The coalition government has been hacking away at Britain’s deficit, and some on the left are saying it has essentially given up on its vow to be “the greenest government ever.” But support for electric vehicles (EV) appears not to have waned.
The government announced that in 2011 it will kick back to consumers 25 percent of the cost of a new vehicle, up to 5,000 pounds (around $8,000), if they purchase a Mitsubishi iMiEV, smart fortwo electric drive, Peugeot iON, Citroen CZero, Nissan Leaf, Tata Vista EV, Toyota Prius Plug-in, Vauxhall Ampera or Chevy Volt. Several of those vehicles are expected to be delivered to the UK in January, with all available by early 2012.

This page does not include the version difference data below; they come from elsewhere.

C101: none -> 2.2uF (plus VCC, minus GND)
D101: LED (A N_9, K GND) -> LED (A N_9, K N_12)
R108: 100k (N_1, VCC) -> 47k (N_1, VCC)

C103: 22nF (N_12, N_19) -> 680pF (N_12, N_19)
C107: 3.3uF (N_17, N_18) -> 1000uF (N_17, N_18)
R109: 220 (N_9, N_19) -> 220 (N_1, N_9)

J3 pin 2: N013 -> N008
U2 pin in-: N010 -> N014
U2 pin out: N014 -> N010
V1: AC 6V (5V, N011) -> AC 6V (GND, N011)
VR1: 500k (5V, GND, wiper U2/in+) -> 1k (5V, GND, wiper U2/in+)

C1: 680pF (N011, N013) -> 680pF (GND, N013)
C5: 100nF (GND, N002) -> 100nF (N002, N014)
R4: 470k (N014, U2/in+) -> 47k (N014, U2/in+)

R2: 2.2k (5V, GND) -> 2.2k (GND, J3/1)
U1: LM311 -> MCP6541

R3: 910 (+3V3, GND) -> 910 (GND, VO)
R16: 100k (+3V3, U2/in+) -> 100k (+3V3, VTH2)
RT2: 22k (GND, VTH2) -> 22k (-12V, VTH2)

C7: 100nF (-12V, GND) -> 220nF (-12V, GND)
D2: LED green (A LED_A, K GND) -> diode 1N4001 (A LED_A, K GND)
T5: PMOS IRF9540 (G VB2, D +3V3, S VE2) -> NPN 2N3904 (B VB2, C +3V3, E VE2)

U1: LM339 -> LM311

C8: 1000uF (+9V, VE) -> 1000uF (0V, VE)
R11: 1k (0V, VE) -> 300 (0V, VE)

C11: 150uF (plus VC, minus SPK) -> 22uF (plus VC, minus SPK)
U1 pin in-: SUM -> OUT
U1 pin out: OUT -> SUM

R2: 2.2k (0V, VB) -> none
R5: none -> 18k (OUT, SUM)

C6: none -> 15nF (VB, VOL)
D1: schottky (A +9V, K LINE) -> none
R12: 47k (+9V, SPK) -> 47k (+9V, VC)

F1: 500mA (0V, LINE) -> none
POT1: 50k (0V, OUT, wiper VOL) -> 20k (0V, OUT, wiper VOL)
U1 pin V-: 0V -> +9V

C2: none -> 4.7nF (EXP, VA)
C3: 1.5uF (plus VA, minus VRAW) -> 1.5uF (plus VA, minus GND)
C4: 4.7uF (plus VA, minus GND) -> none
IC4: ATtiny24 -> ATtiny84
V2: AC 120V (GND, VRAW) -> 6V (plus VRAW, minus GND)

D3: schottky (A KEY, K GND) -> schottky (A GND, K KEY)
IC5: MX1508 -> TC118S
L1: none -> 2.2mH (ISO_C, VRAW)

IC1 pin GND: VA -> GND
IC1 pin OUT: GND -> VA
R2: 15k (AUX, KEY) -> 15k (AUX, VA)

The government also said it would expand the installation of charging stations, adding the Midlands, Greater Manchester, East of England, Scotland and Northern Ireland to its Plugged-In Places program. The result will be more than 4,000 new charging points, spread among homes, on-street and retail locations and workplaces.
“Government action to support affordable vehicles and more local charging points means we are on the threshold of an exciting green revolution – 2011 could be remembered as the year the electric car took off,” Transport Secretary Philip Hammond said in a statement.
The government says 43 million pounds is available for the EV-purchase subsidies through March 2012, at which point the level of support will be reviewed. Additional vehicles are expected to be added to the eligible list, as well.